3. Synthesis of NST n-butyl dansylamide (BDA)

One equivalent of dansyl chloride (7) was added to a solution containing 2 equivalents of both butylamine and potassium carbonate in 1:1 acetonitrile:water. Solution was stirred at room temperature for 1.5 hrs. Acetonitrile was then removed and water residue extracted with ethyl acetate. The organic solution washed with 5% sodium bicarbonate, 2M citric acid and brine.

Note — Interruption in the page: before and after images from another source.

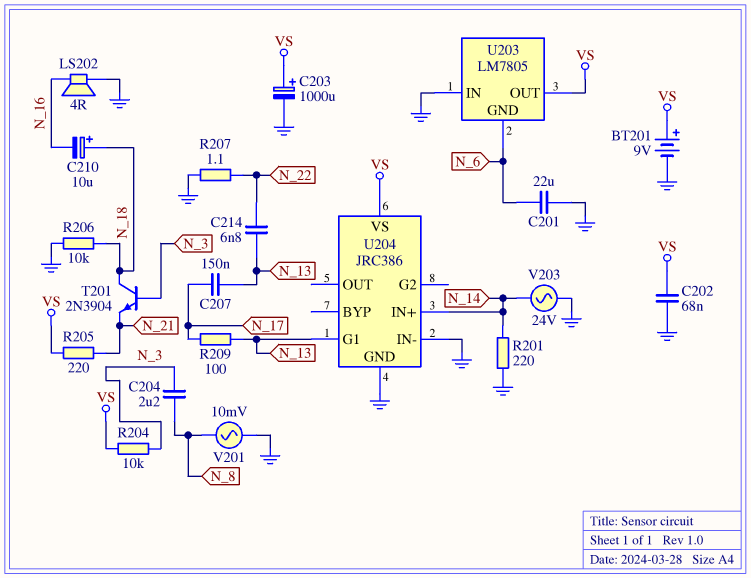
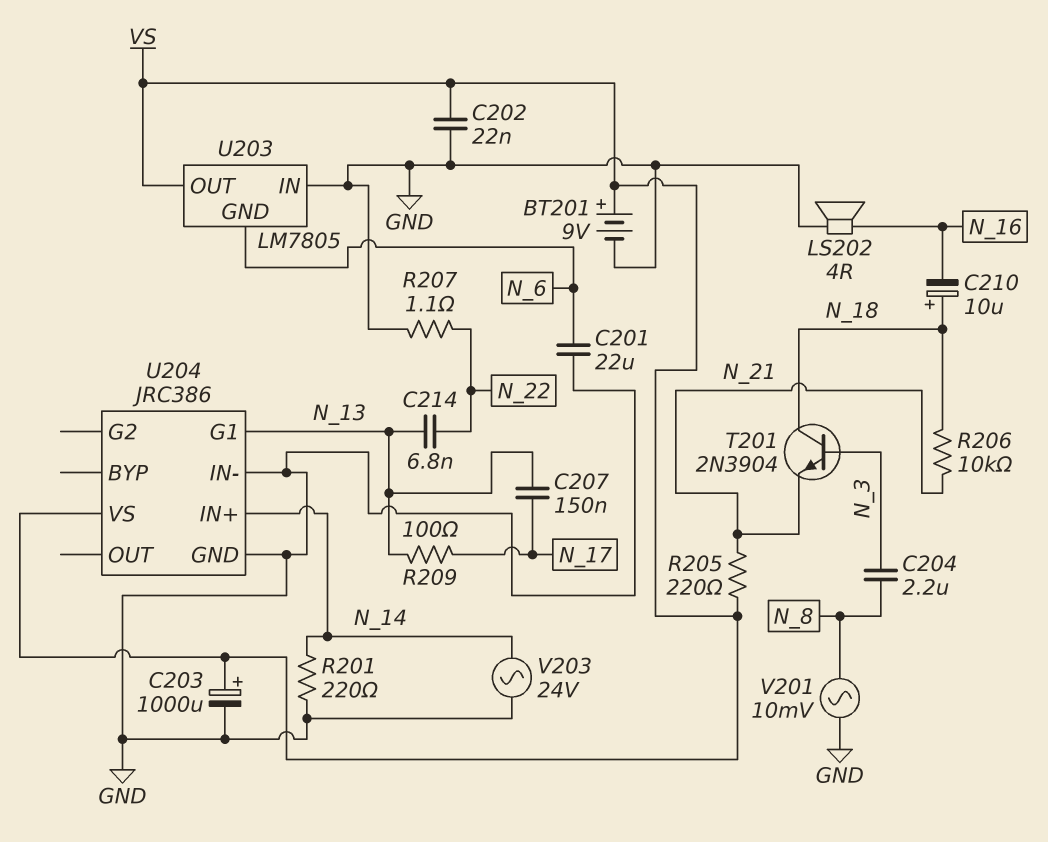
C202: 68nF (GND, VS) -> 22nF (GND, VS)
R204: 10k (N_3, VS) -> none
R206: 10k (GND, N_18) -> 10k (N_18, N_21)

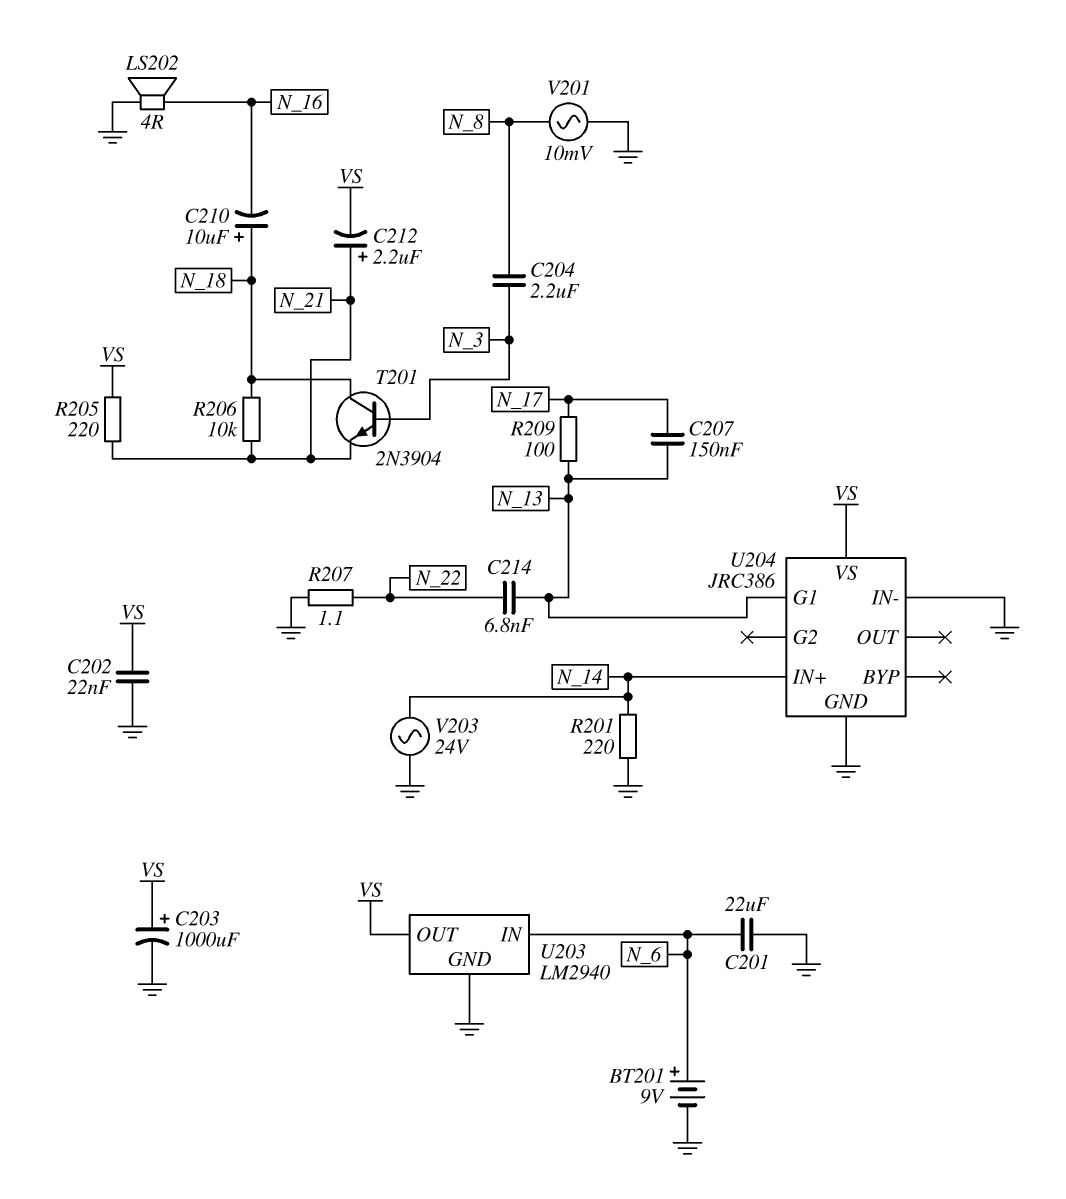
BT201: 9V (plus VS, minus GND) -> 9V (plus N_6, minus GND)
C212: none -> 2.2uF (plus N_21, minus VS)
U203: LM7805 -> LM2940
U203 pin GND: N_6 -> GND
U203 pin IN: GND -> N_6

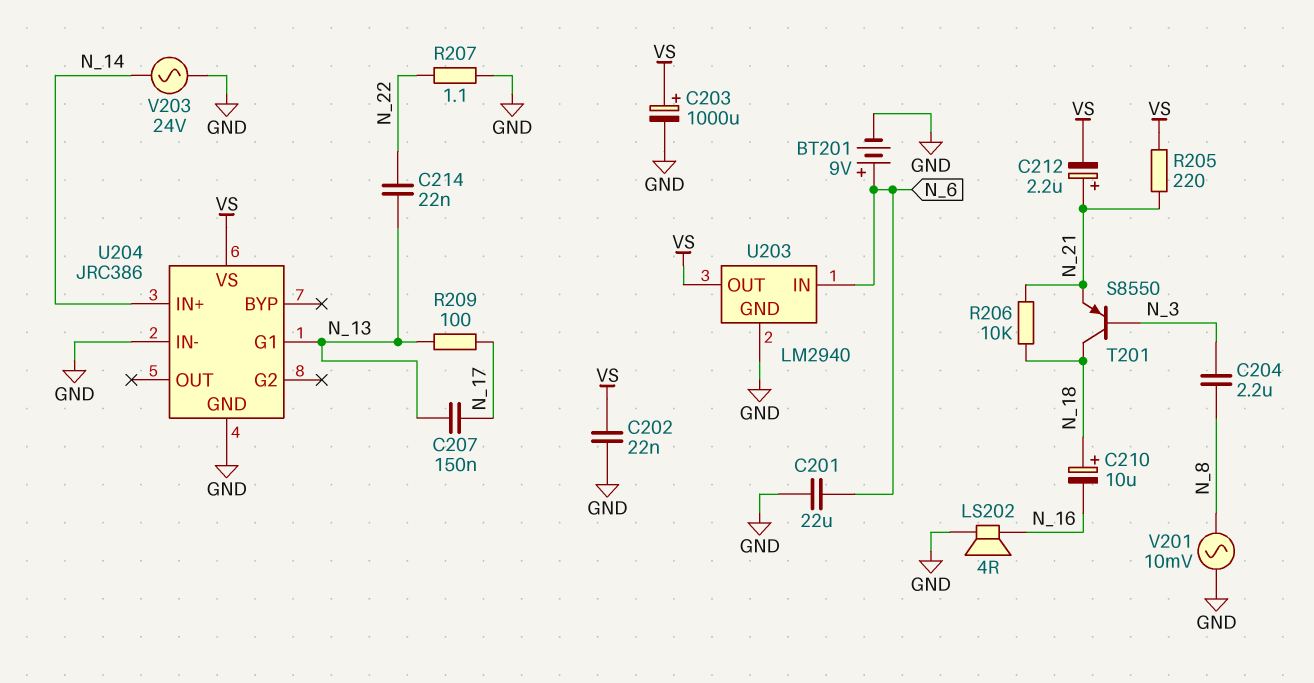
C214: 6.8nF (N_13, N_22) -> 22nF (N_13, N_22)
R201: 220 (GND, N_14) -> none
T201: NPN 2N3904 (B N_3, C N_18, E N_21) -> PNP S8550 (B N_3, C N_18, E N_21)

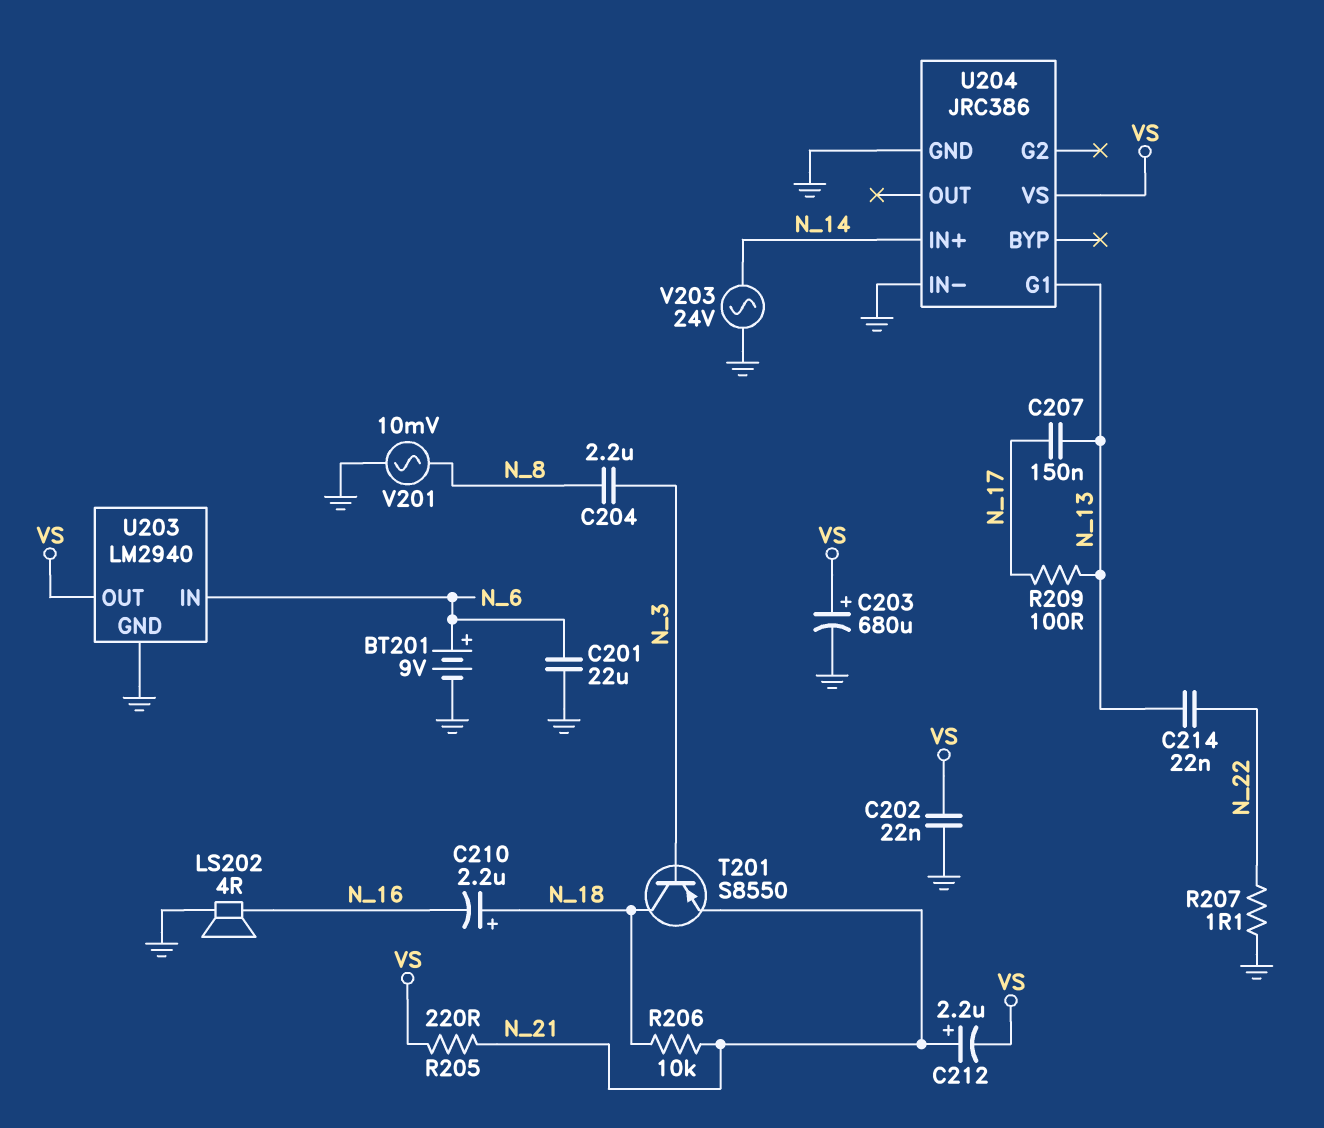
C203: 1000uF (plus VS, minus GND) -> 680uF (plus VS, minus GND)
C210: 10uF (plus N_18, minus N_16) -> 2.2uF (plus N_18, minus N_16)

Solution was dried over magnesium sulfate, filtered and solvent removed by flash evaporation. Crude was dissolved in minimal amount of ethyl acetate and hexane was added until cloudiness. Solution was stored in the refrigerator for 2 hrs. The precipitate was collected by suction filtration, washed with hexane and dried on the pump. ESI-MS and ¹H-NMR were consistent with structure 8, which is (n-butyl dansylamide; BDA): ¹H-NMR (CDCl₃, =ppm): 8.55 (1H, d); 8.30 (2H, dd); 7.55 (2H, m); 7.20 (1H, d); 4.80 (1H, t); 2.90 (8H, m); 1.35 (2H, m). 1.20 (2H, m); 0.70 (3H, t). ESI-MS: Calc. m/z=306.4. Found m/z+H⁺=307.4.

4. Synthesis of N-(3-fluoropropyl)-N-(2-thioethyl)-dansylamide (NST 739)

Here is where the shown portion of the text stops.